Questo obiettivo finale veniva raggiunto seguendo una rigorosa disciplina, lo studio di discipline umanistiche e scientifiche, didattica esperienziale e rapporto con la natura. Questi istituti sperimentali sorsero nei principali paesi europei quali Francia, Germania e Italia. In Italia, a causa del dilagante analfabetismo, le Scuole Nuove furono rivolte ad una più ampia fascia della popolazione e proponevano un’educazione di base pur seguendo le medesime innovazioni proposte dalle Scuole Nuove europee.
La scuola di Dewey
In quegli anni, negli Stati Uniti operò con grande fervore il noto filosofo pragmatista John Dewey che si pose in una posizione di elogio ma allo stesso tempo critica nei confronti delle Scuole Nuove. Pur apprezzandone le innovazioni, non vedeva nelle Scuole Nuove un luogo in cui il bambino potesse esprimersi appieno, in sostanza, secondo il filosofo, ciò che mancava era la cura verso “l’esperienza vera”. (Esperienza ed Educazione, 1938).

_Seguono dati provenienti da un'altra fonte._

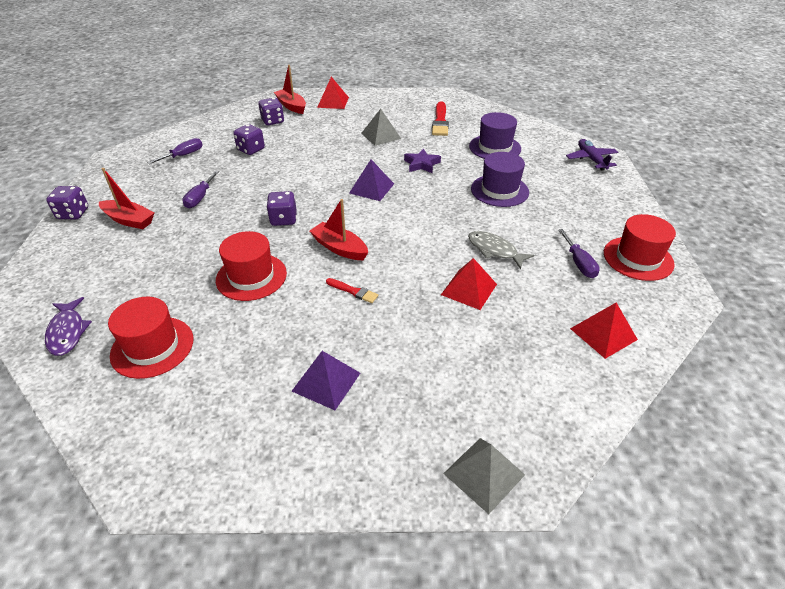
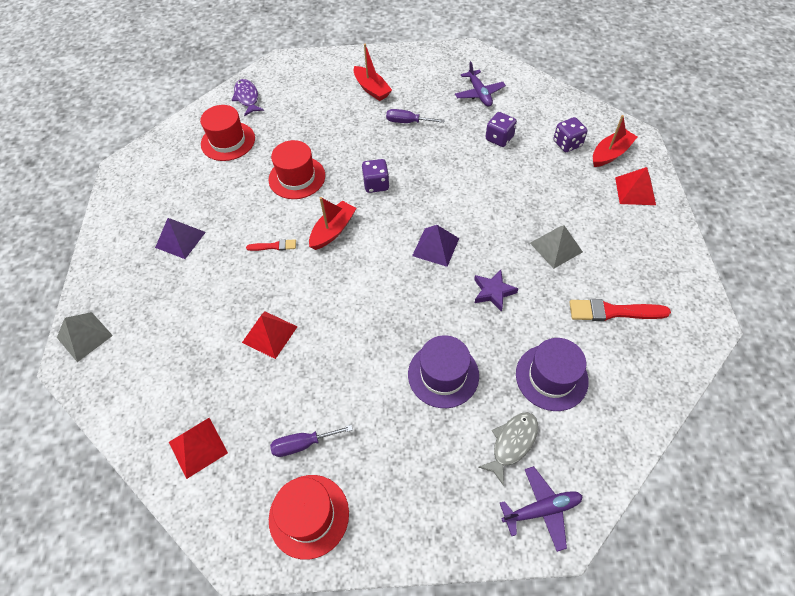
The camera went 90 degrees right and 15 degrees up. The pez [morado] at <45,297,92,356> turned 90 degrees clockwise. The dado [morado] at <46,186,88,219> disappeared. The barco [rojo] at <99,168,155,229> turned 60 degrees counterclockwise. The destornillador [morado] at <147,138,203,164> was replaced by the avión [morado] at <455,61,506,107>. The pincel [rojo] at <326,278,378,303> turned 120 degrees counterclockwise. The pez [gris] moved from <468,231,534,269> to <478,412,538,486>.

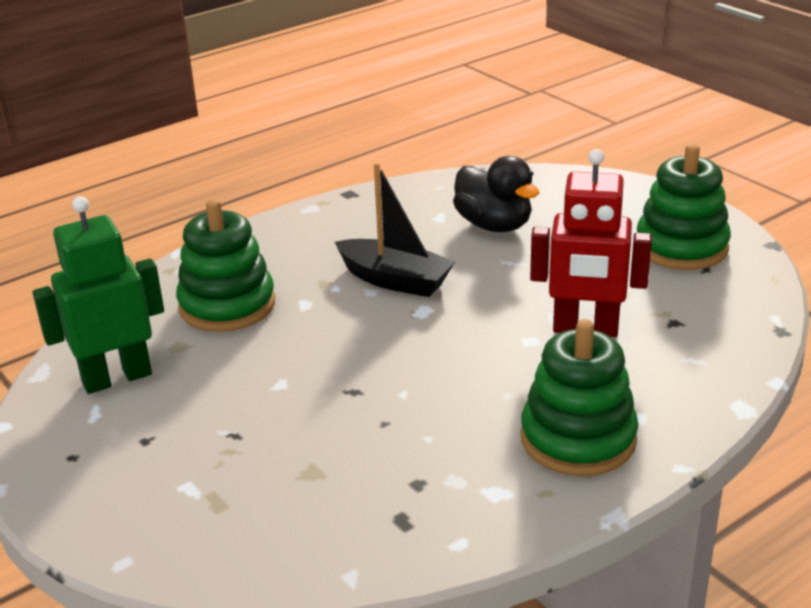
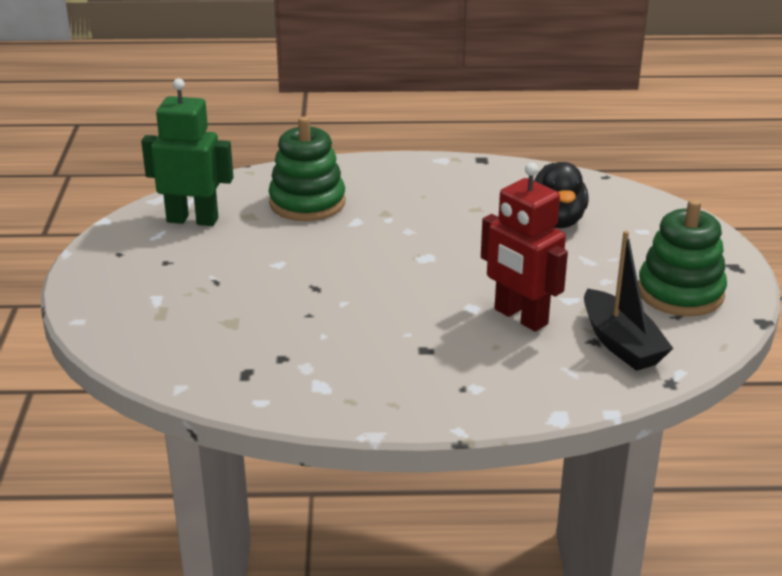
The camera went 35 degrees right and 0 degrees up. The barco [negro] moved from <335,163,455,297> to <584,230,673,371>. The juguete apilable [verde] at <521,319,638,476> disappeared.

L’autore è riconosciuto come il fondatore dell’attivismo pedagogico, corrente di pensiero che, in scia al movimento delle Scuole Nuove, concepì una scuola a misura di bambino che avesse l’obiettivo di offrire un’educazione volta alla pratica (attraverso esperienze concrete e attività laboratoriali), che sviluppasse il desiderio di imparare, che mettesse il fanciullo al centro del processo di apprendimento e che fosse diretto verso ideali democratici. L’esperienza di Dewey, che si concretizzò in una scuola sperimentale sorta a Chicago nel 1896, non lasciò indifferenti molti altri autori statunitensi ed europei che proposero propri pensieri pedagogici dando vita ad esperienze educative importanti.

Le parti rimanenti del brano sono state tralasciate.